Abiy, de 43 años, recibe el prestigioso galardón «por sus esfuerzos para lograr la
paz y la cooperación internacional, particularmente por su iniciativa decisiva destinada a resolver el conflicto fronterizo con Eritrea»
, declaró la presidenta del Comité Nobel noruego, Berit Reiss-Andersen.

El premio significará un impulso para el dirigente, que se enfrenta a una creciente ola
de violencia entre diferentes grupos en su país, donde hay previstas elecciones legislativas en mayo de 2020.

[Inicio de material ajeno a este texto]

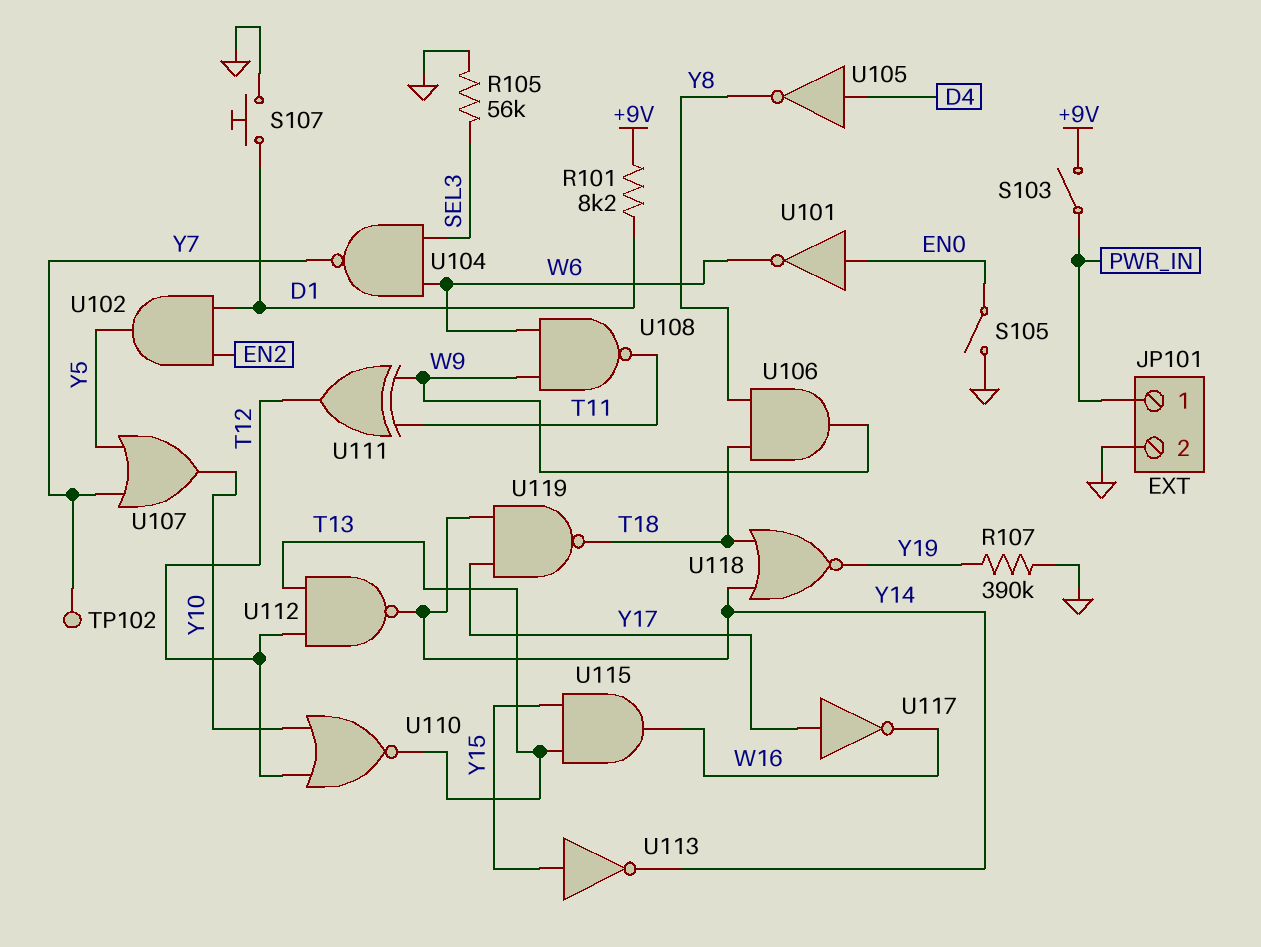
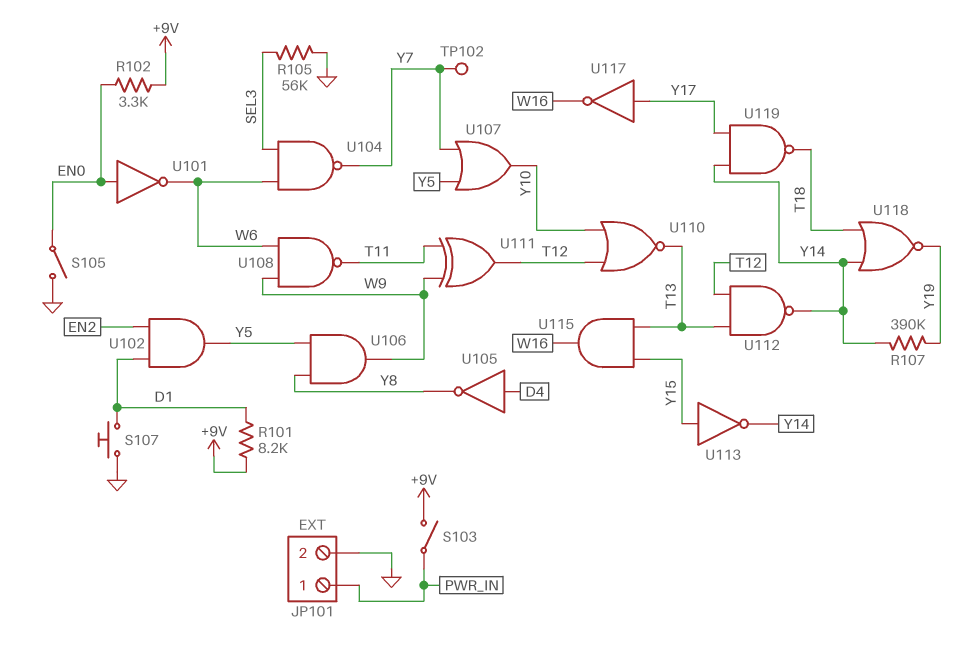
R102: none -> 3.3k (+9V, EN0)
R107: 390k (GND, Y19) -> 390k (Y14, Y19)
U106: AND (in T18, in Y8, out W9) -> AND (in Y5, in Y8, out W9)

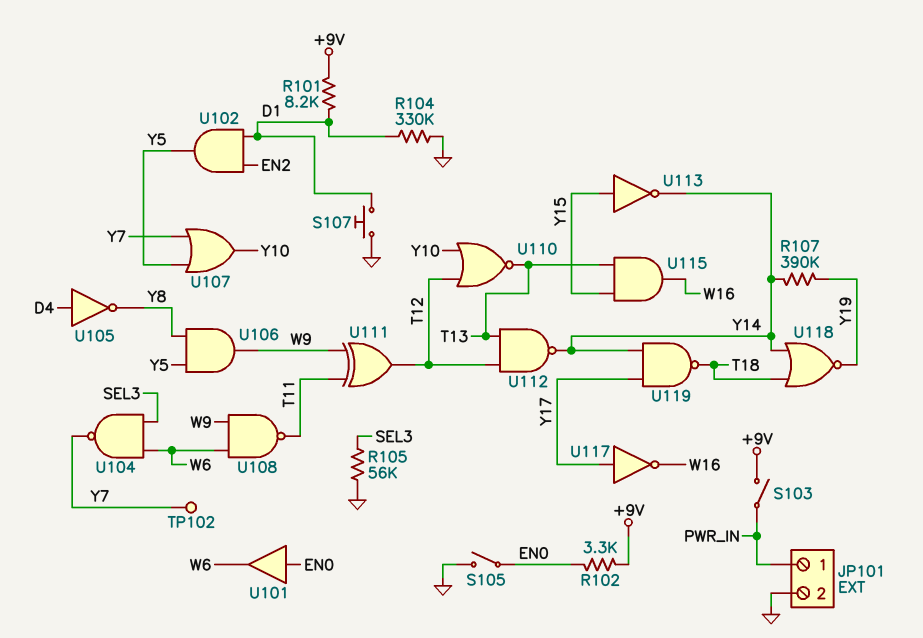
R104: none -> 330k (D1, GND)
U101: NOT (in EN0, out W6) -> buffer (in EN0, out W6)

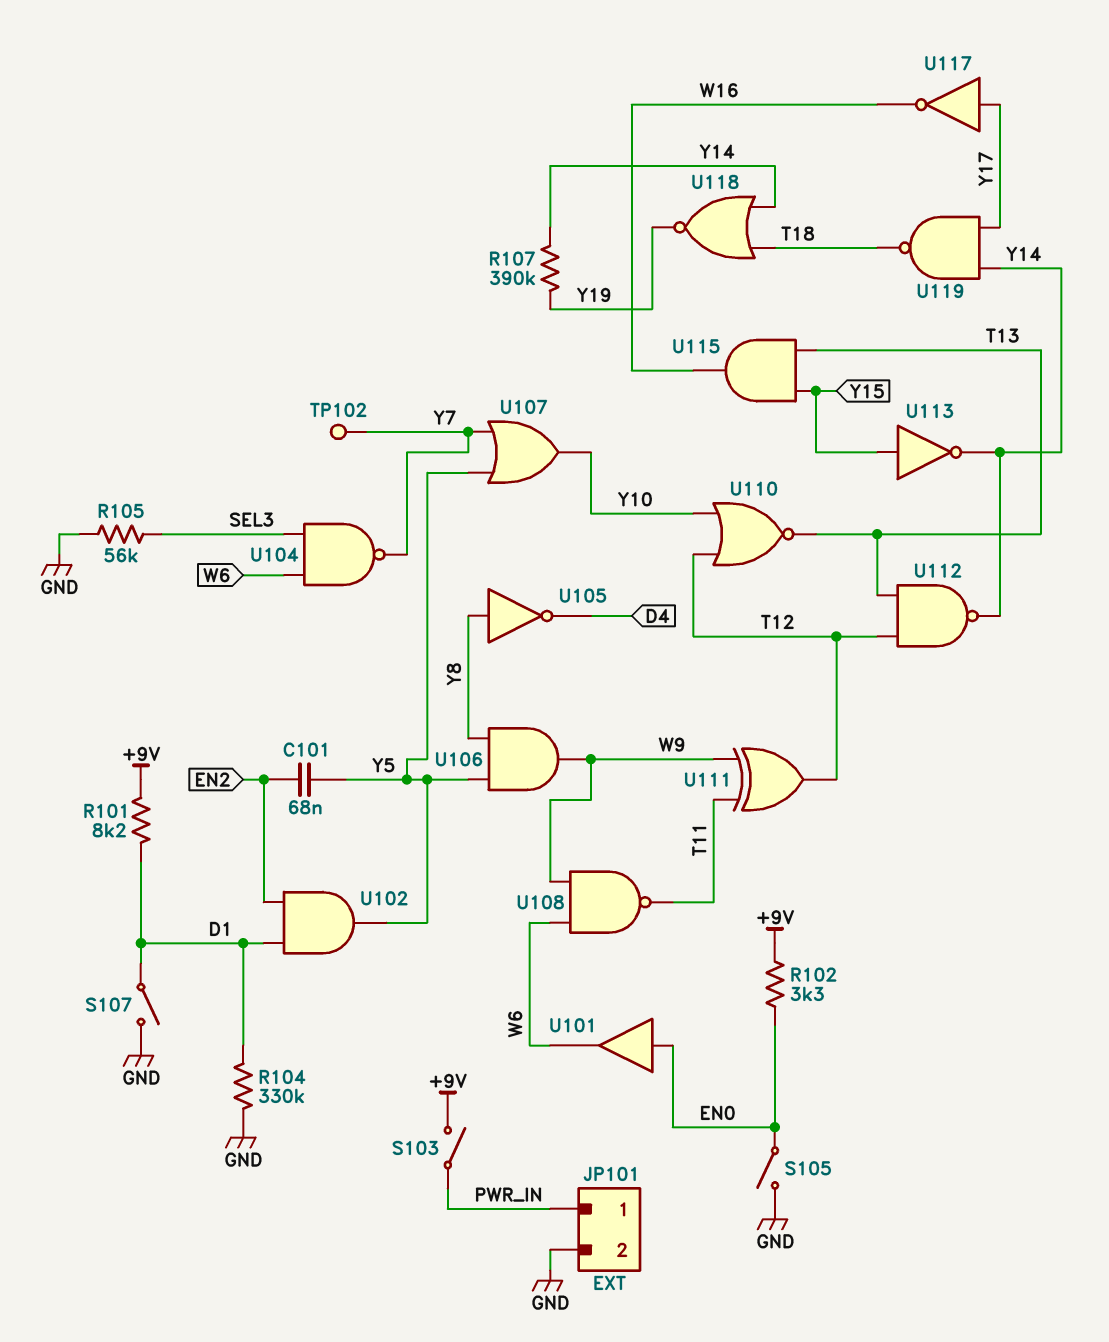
C101: none -> 68nF (EN2, Y5)
S107: button (D1, GND) -> switch (D1, GND)
U105: NOT (in D4, out Y8) -> NOT (in Y8, out D4)

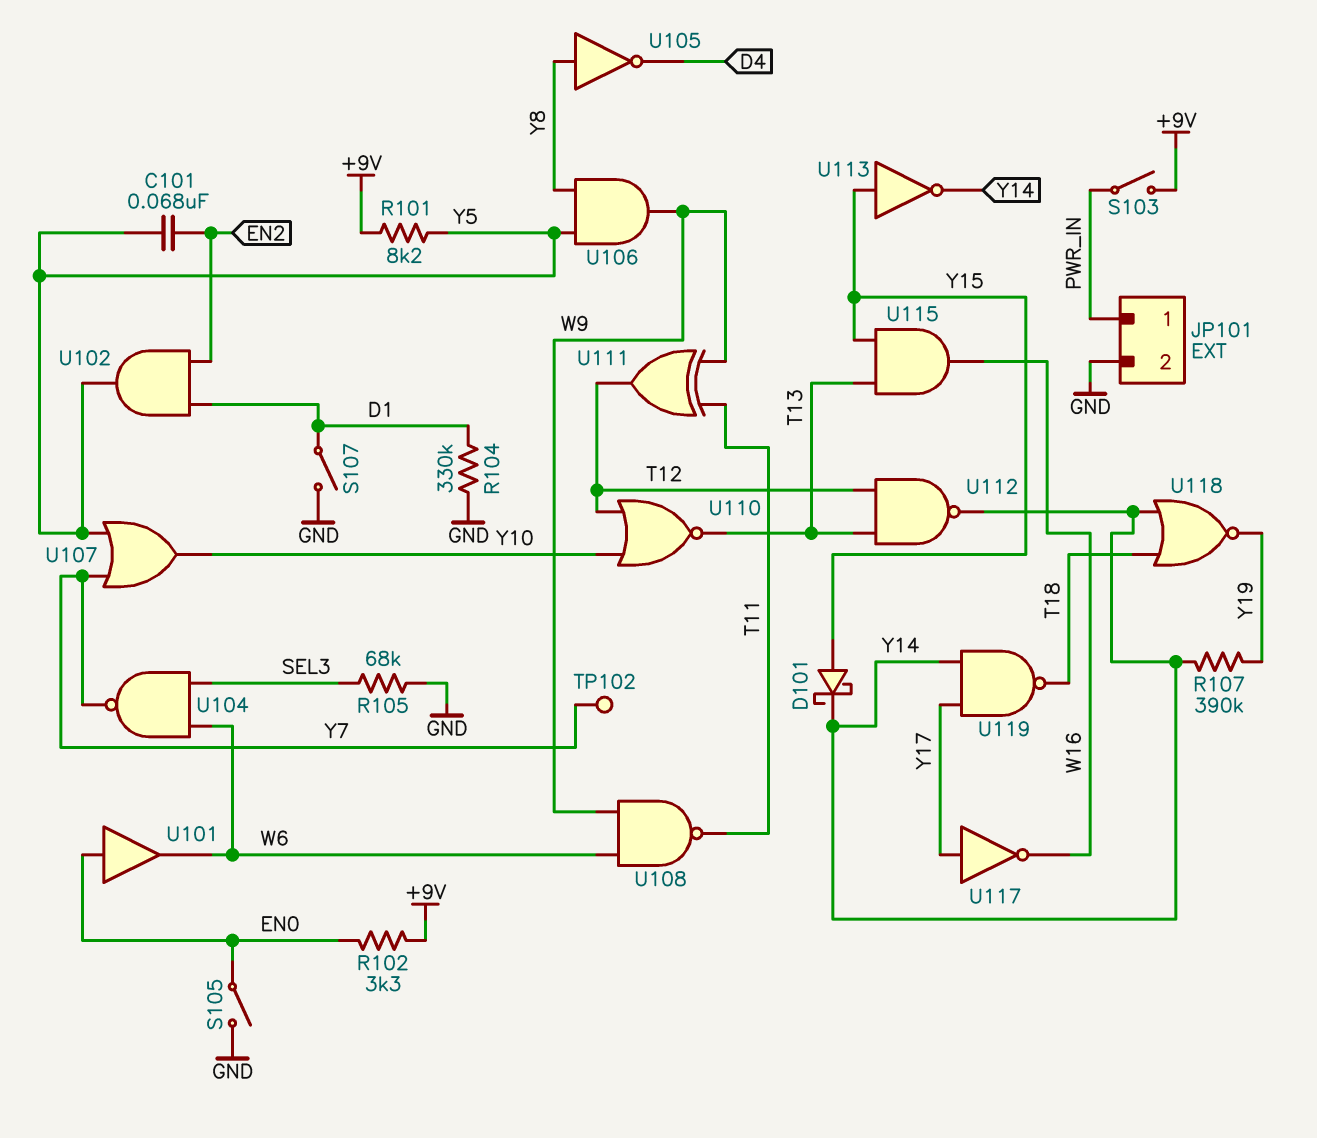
D101: none -> schottky (A Y15, K Y14)
R101: 8.2k (+9V, D1) -> 8.2k (+9V, Y5)
R105: 56k (GND, SEL3) -> 68k (GND, SEL3)

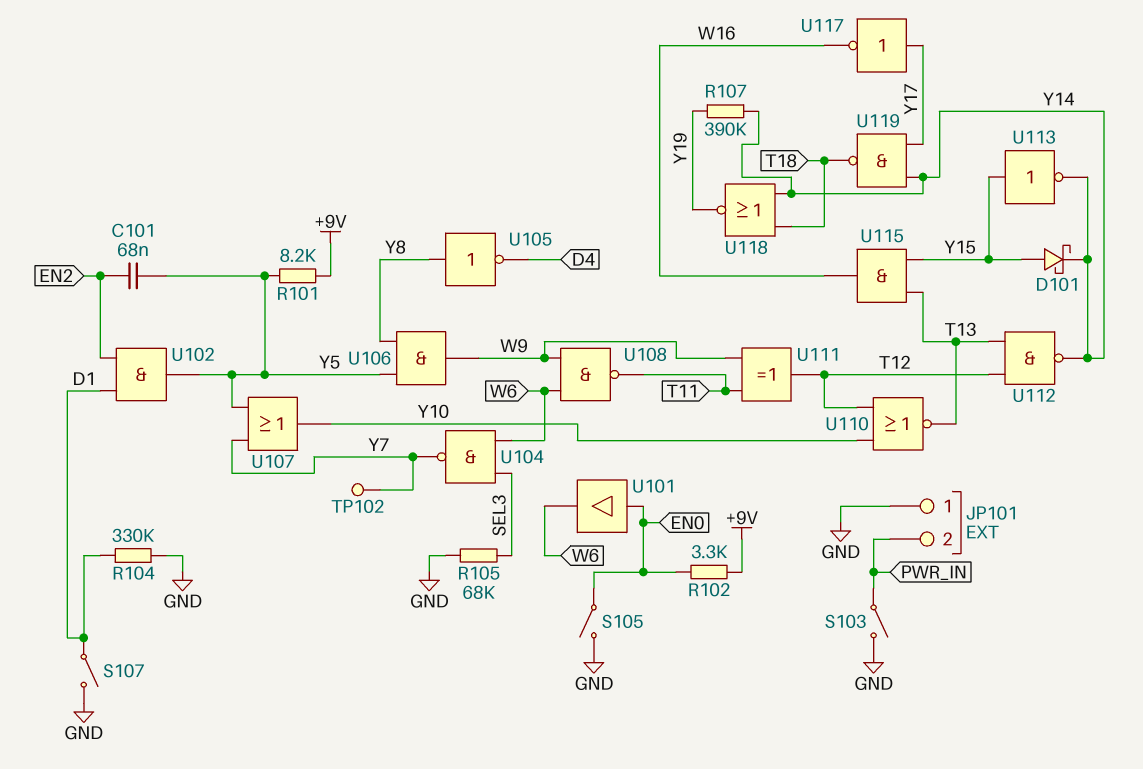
JP101 pin 1: PWR_IN -> GND
JP101 pin 2: GND -> PWR_IN
S103: switch (+9V, PWR_IN) -> switch (GND, PWR_IN)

El premio también quiere «expresar un reconocimiento a todos los actores que trabajan por la paz y la reconciliación en Etiopía y en las regiones del este y noreste africanos», agregó la responsable.

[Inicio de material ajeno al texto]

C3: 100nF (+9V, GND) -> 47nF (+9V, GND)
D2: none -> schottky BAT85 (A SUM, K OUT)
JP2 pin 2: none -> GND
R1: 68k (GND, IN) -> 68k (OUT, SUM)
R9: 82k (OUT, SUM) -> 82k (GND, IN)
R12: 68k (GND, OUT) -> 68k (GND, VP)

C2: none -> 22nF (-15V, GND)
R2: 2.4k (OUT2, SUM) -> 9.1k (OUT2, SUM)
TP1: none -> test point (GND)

El Comité Nobel subrayó especialmente la labor del presidente de Eritrea, Issaias Afworki. «A la paz no se llega únicamente gracias a las acciones de una sola persona. Cuando el primer ministro Abiy tendió la mano, el presidente Afwerki la aceptó y contribuyó a dar forma al proceso de paz entre los dos países», indicó el organismo. Nada más conocer la noticia, la oficina de Abiy reaccionó diciendo que estaban «orgullosos como país» y felicitándose por un galardón que es el «reconocimiento» del trabajo del primer ministro en favor de la «cooperación, unidad y coexistencia».

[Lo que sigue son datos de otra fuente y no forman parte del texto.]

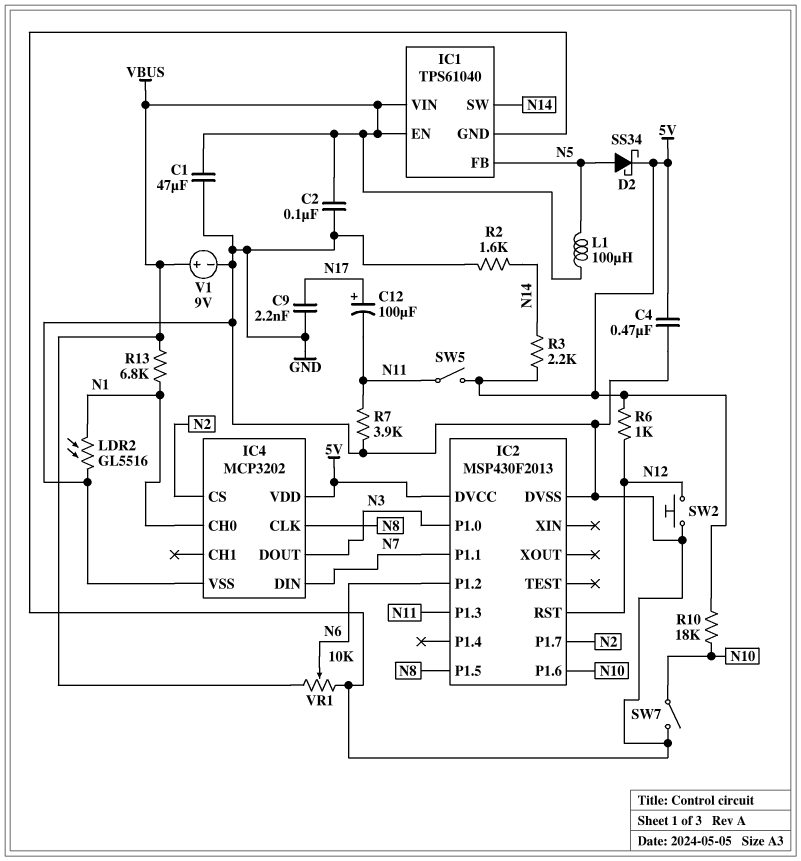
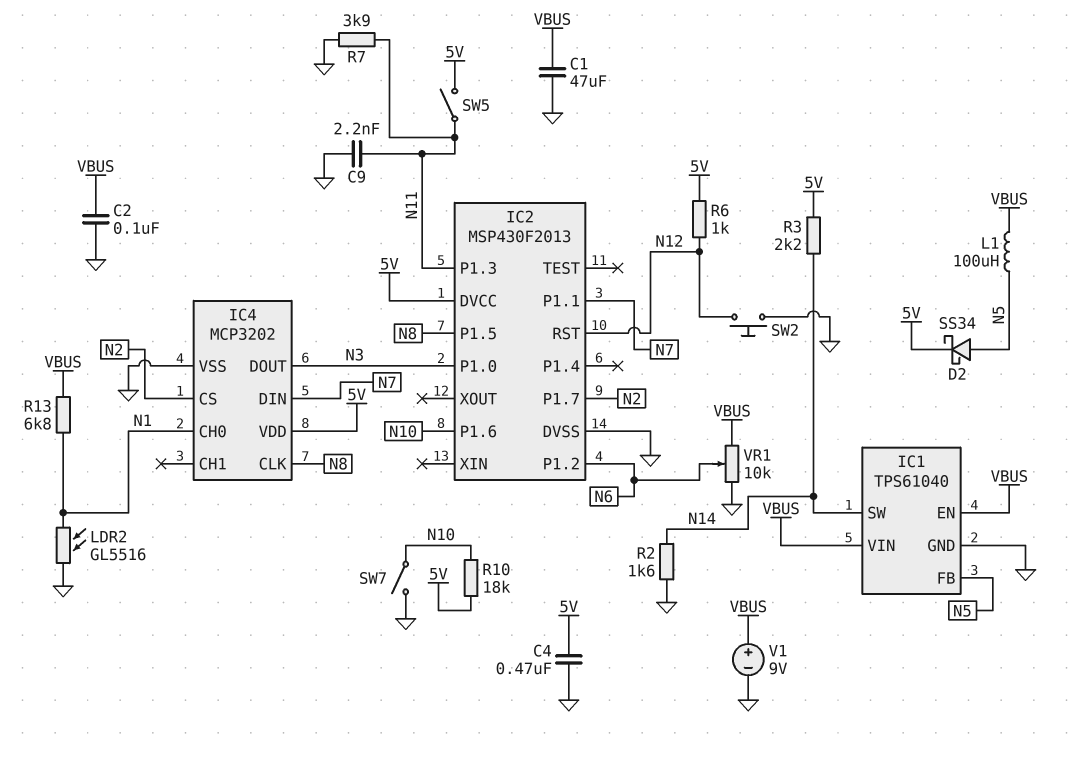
C9: 2.2nF (GND, N17) -> 2.2nF (GND, N11)
C12: 100uF (plus N17, minus N11) -> none

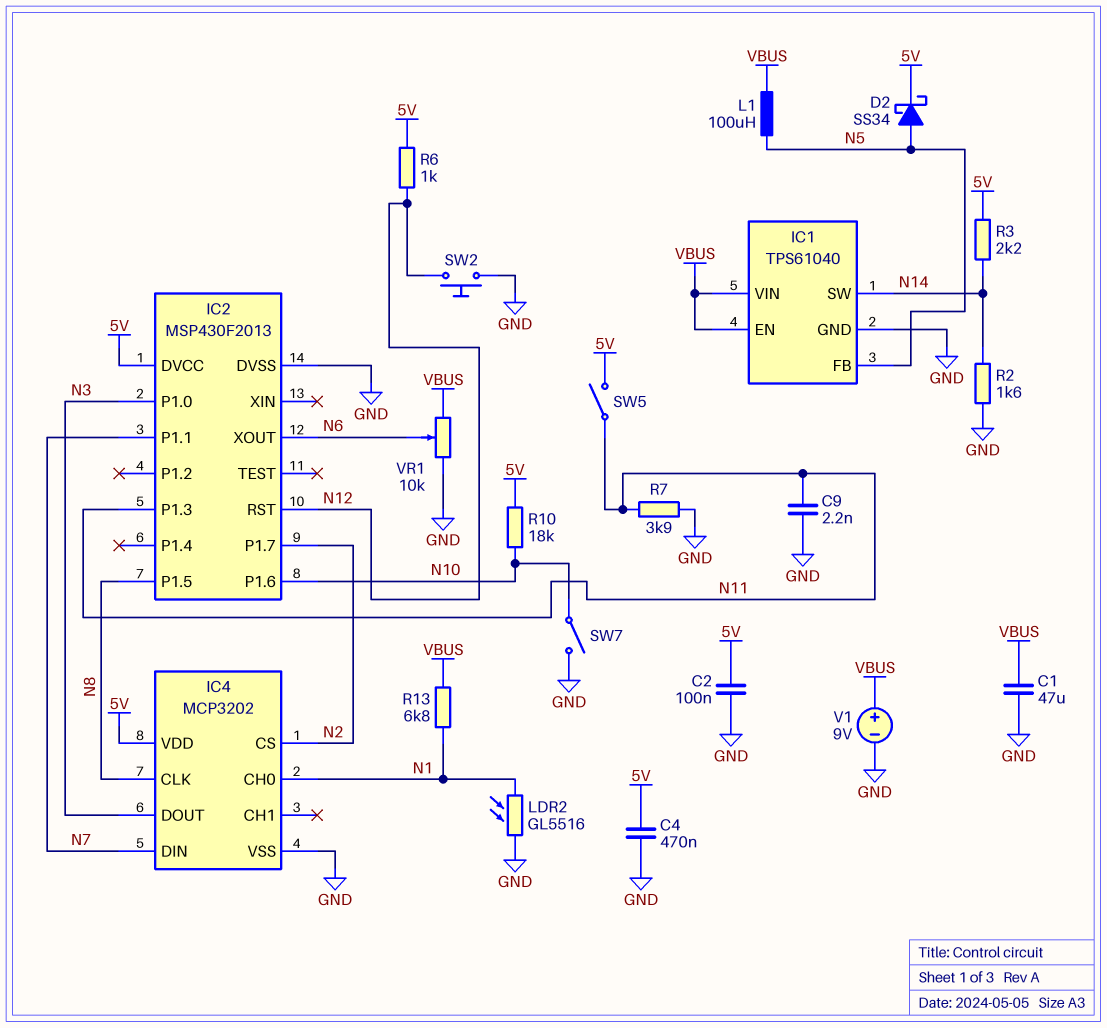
C2: 100nF (GND, VBUS) -> 100nF (5V, GND)
IC2 pin P1.2: N6 -> none
IC2 pin XOUT: none -> N6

Por su parte, el secretario general de la ONU, Antonio Guterres, dijo que el acercamiento entre Eritrea y Etiopía es un «impulso para la estabilidad
de la región».

Un visionario 

Desde que tomó las riendas del segundo país más poblado de África, en abril
de 2018, Abiy Ahmed comenzó el acercamiento con el país vecino, antaño una provincia etíope. Apenas seis meses después de su investidura, en julio de 2018, firmó la paz con Eritrea y puso fin así a 20 años de enfrentamientos.

Etiopía liberó a miles de disidentes, pidió perdón por la brutalidad estatal y recibió con los brazos abiertos a miembros de grupos exiliados que sus antecesores habían calificado de «terroristas».

Abiy, nacido en una familia muy pobre, fue visto como un visionario y un reformista con la capacidad de inyectar optimismo en esta zona del mundo castigada por la pobreza y la corrupción. Sin embargo, el entusiasmo dejó paso a la frustración. La frontera entre los dos países está de nuevo cerrada, la firma de acuerdos comerciales se hace esperar y Etiopía aún no tiene acceso a los puertos de Eritrea.

Según los analistas, el camino para la paz duradera será largo. «El comité Nobel espera que el premio Nobel de la Paz refuerce al primer ministro Abiy en su trabajo en favor
de la paz y la reconciliación»
, estimó este viernes Reiss-Andersen. Este premio es «es un reconocimiento y también un impulso a sus esfuerzos. Somos conscientes
de que queda mucho por hacer», agregó.